I've decided that I care more about you than I do about whether God loves ppl in hell or not. And I don't care about what happens to them bc it's too late for them. And as much as I think about ppl in my family or friends who are not Christians, and I cry for them everyday that they will be, I can't give the verge of my broken heart to those in hell to care even though those I love might end up there...I just can't do that. You see to say that I love you enough to sustain you gives one enough hope that something will change. If only I was good enough here or there then YOU WOULD LOVE ME. Idk what hell is like, but a glimmer of hope for them to endure is worse than God saying, "I hate you for what you are and who you are and this is your torment" than to have him say "I love you enough to sustain you bc you bear my image but here's your torture"..... I don't know how to explain this except that I'm a black and white person....love me completely or don't at all. I can't see the in-between and I'm sure I'm leaving something Godly out of all that, but my brain can't go there right now.


----------



## MW

OPC'n said:


> I've decided that I care more about you than I do about whether God loves ppl in hell or not. And I don't care about what happens to them bc it's too late for them. And as much as I think about ppl in my family or friends who are not Christians, and I cry for them everyday that they will be, I can't give the verge of my broken heart to those in hell to care even though those I love might end up there...I just can't do that. You see to say that I love you enough to sustain you gives one enough hope that something will change. If only I was good enough here or there then YOU WOULD LOVE ME. Idk what hell is like, but a glimmer of hope for them to endure is worse than God saying, "I hate you for what you are and who you are and this is your torment" than to have him say "I love you enough to sustain you bc you bear my image but here's your torture"..... I don't know how to explain this except that I'm a black and white person....love me completely or don't at all. I can't see the in-between and I'm sure I'm leaving something Godly out of all that, but my brain can't go there right now.

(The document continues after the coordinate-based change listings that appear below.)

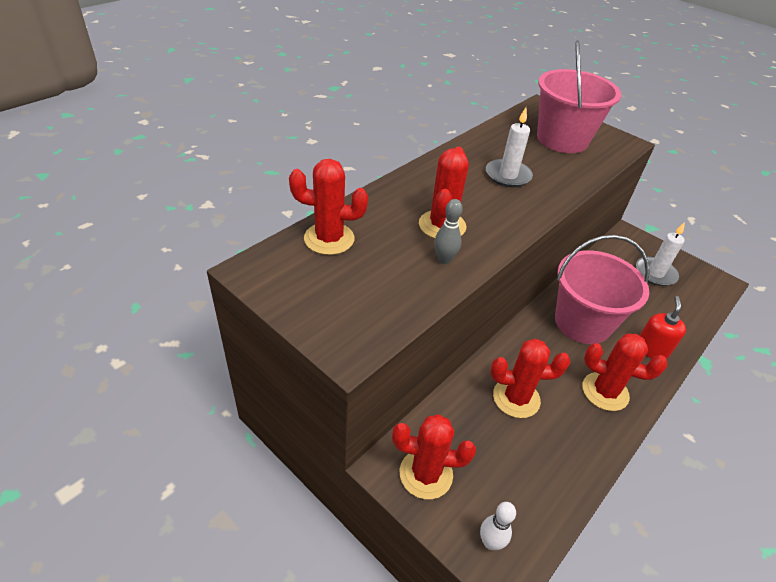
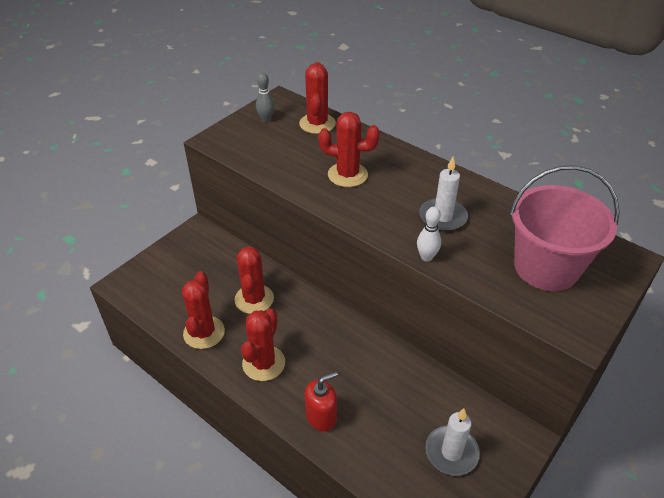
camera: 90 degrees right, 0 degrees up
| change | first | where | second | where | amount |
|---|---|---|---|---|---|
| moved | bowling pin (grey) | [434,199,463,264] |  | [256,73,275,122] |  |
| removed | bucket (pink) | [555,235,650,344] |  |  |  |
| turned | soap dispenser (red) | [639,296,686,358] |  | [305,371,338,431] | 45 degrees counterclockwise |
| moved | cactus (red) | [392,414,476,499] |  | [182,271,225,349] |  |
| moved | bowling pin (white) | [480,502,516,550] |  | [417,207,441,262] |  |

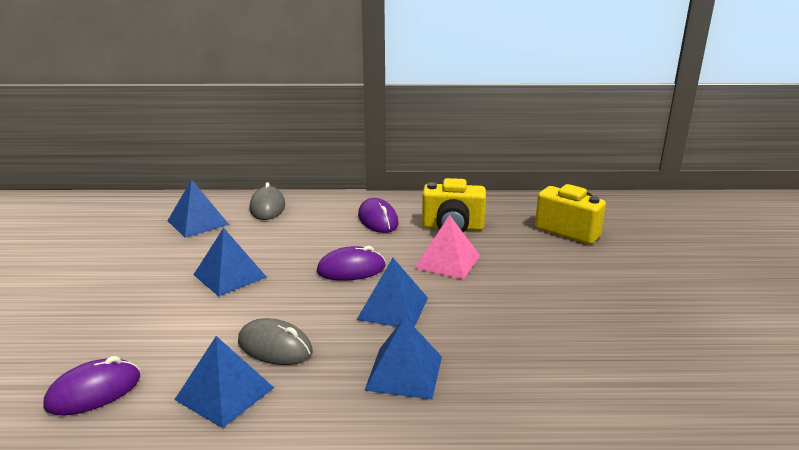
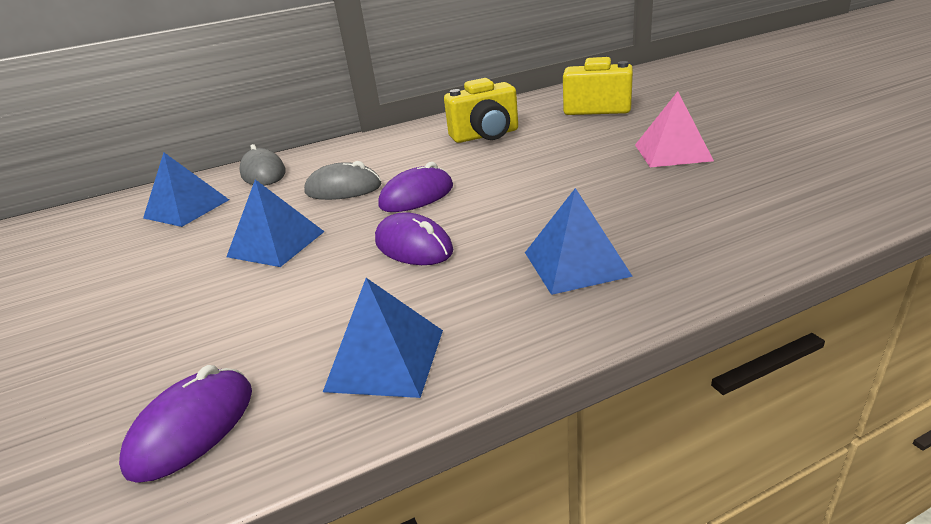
camera: 20 degrees left, 5 degrees up
| change | first | where | second | where | amount |
|---|---|---|---|---|---|
| moved | mouse (purple) | [358,198,399,233] |  | [375,212,454,265] |  |
| moved | pyramid (pink) | [415,215,480,280] |  | [635,91,714,167] |  |
| removed | pyramid (blue) | [356,258,428,327] |  |  |  |
| moved | mouse (grey) | [238,318,313,365] |  | [304,161,382,200] |  |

God's love to the elect lies at the heart of the reformed faith. Any discussion of common love can only be peripheral and is open to disagreement. As I've attempted to show, though perhaps I failed, the term "love" shares no real affinity to the love God shows to His people. It is only useful because the concept helps us to think through other matters. It would be very sad if a discussion on this subject led to confusion in relation to God's saving love. As far as I can see, it is better to be strong on election and to deny common love than to accept common love and begin to misunderstand election. Blessings!


----------



## InSlaveryToChrist

If I may, more specifically, traditional reformed faith embraces the threefold distinction of God's love, of which God's love to the elect is only one aspect. The following is from Francis Turretin's _Institutes of Elenctic Theology_.

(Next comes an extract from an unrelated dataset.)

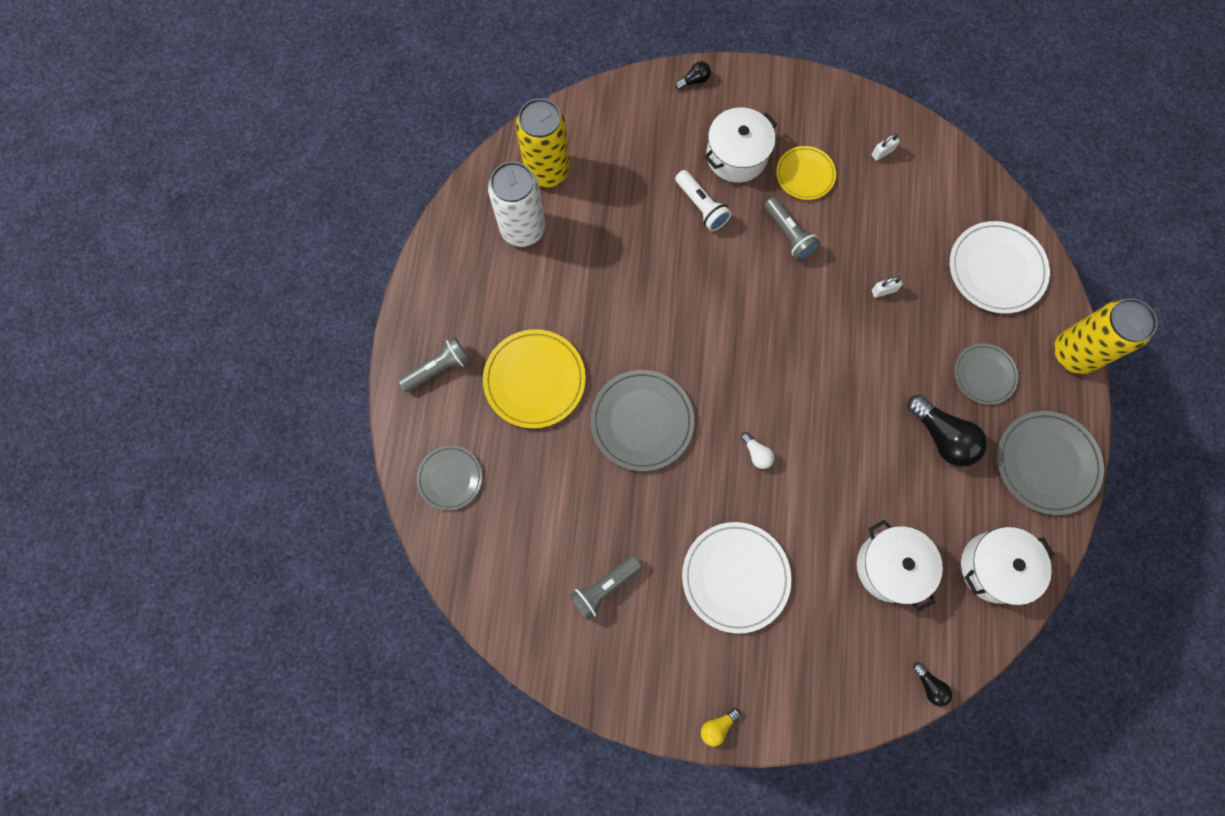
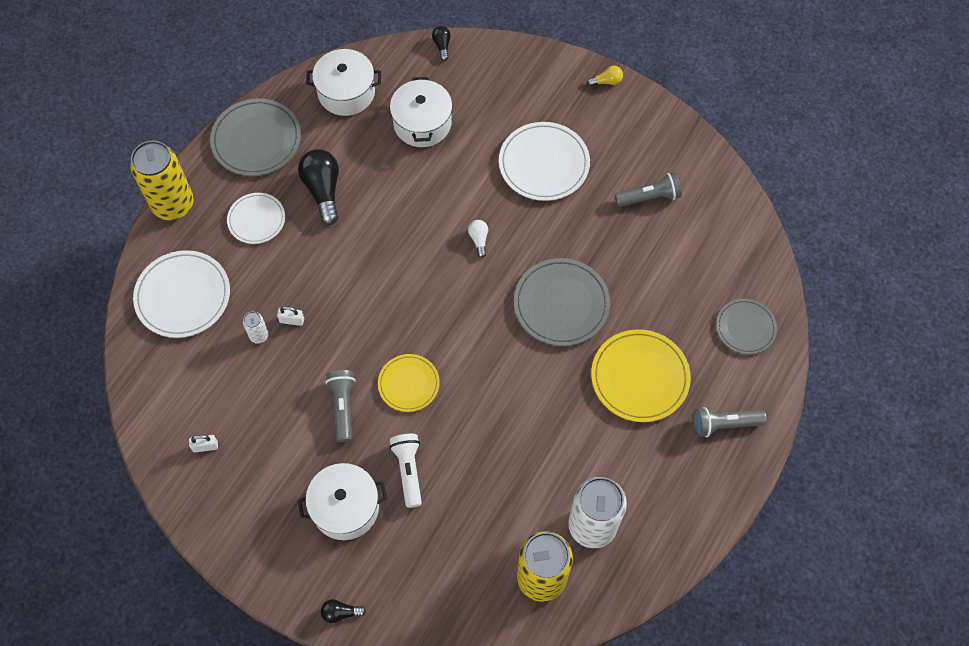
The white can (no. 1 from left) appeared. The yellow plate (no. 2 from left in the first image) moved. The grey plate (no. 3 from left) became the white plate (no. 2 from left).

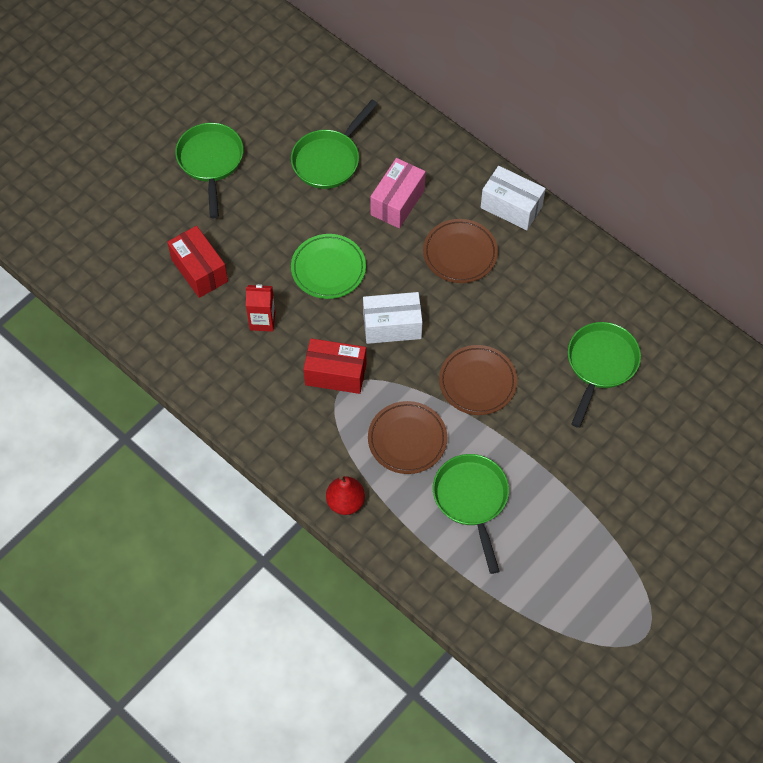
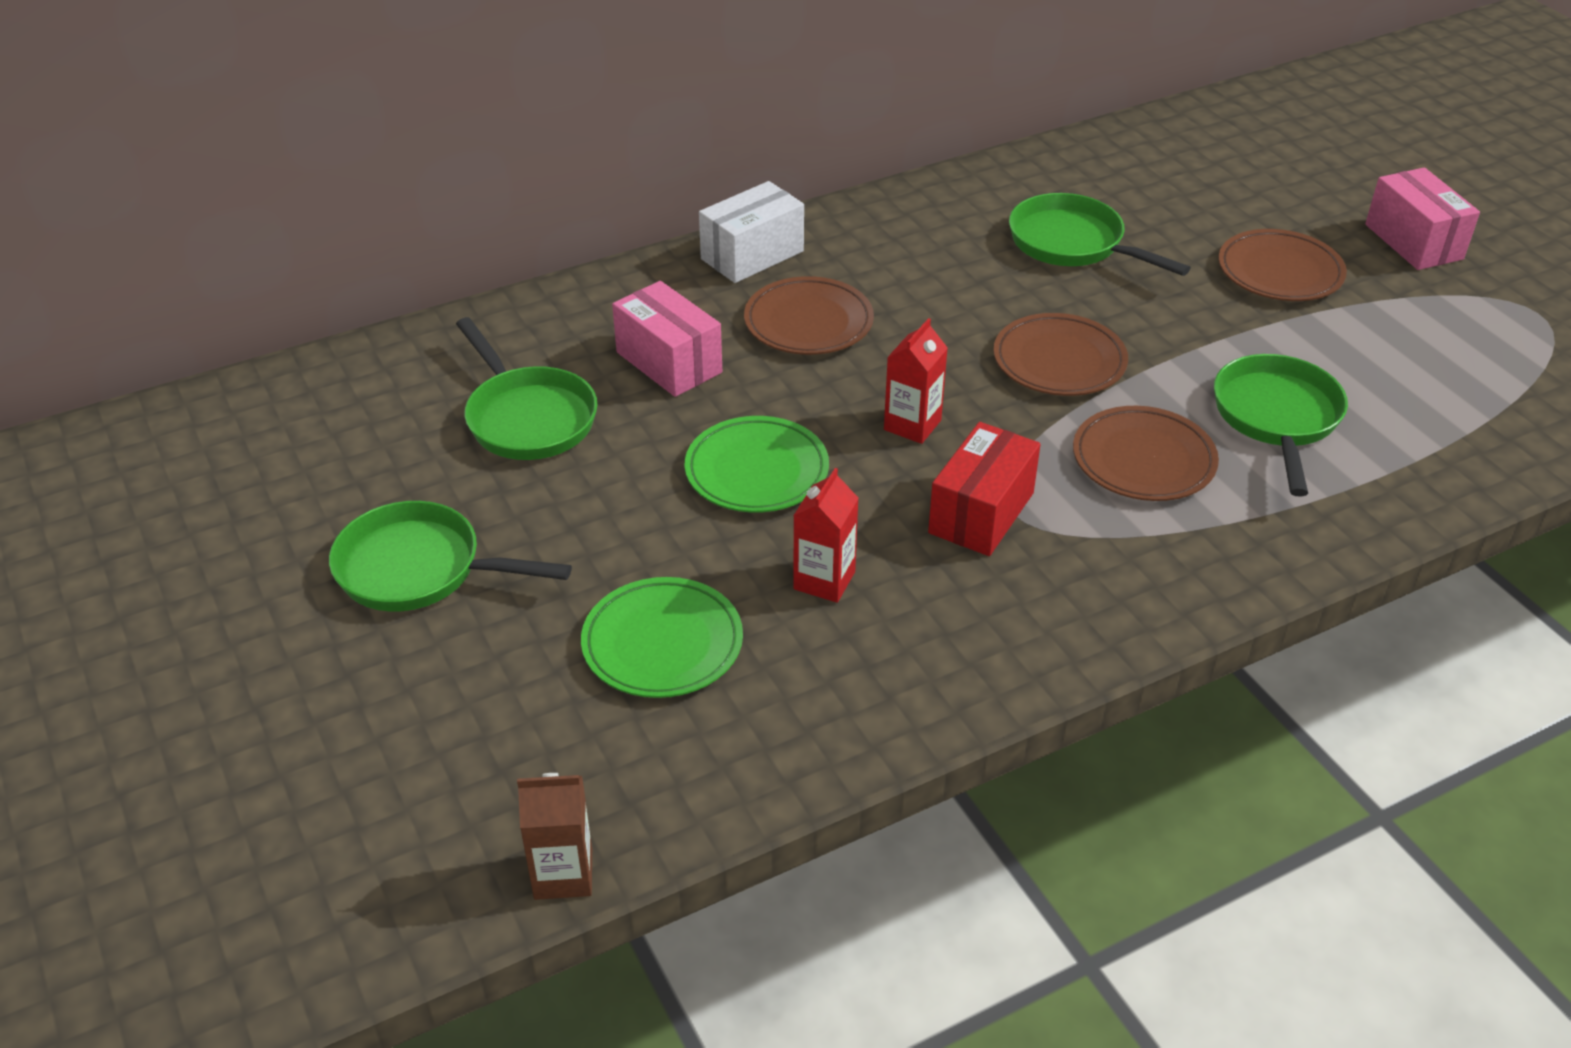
The red pear disappeared. The brown carton appeared. The brown plate (no. 4 from left) appeared. The pink box (no. 2 from left) appeared. The red box (no. 1 from left) was replaced by the green plate (no. 1 from left). The white box (no. 1 from left) was replaced by the red carton (no. 2 from left). The green pan (no. 3 from left in the first image) turned 90 degrees clockwise.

TWENTIETH QUESTION: THE GOODNESS, LOVE, GRACE AND MERCY OF GOD
How do they differ from each other?

I. As vindictive justice (treated of in the preceding question) and hatred, wrath and severity (pertaining to it) are concerned with the infliction of physical evil or of punishment, so goodness and the qualities contained under it (viz., love, grace and mercy) are occupied with the communication of good, but diversely.

II. The goodness of God is that by which he is conceived not only absolutely and in himself as supremely good and perfect (as it were) and the only good (autoagathon, Mk 10:18) because he is such originally, perfectly and immutably; but also relatively and extrinsically as beneficent towards creatures (which is called benignity) because it is of the reason of good to be communicative of itself.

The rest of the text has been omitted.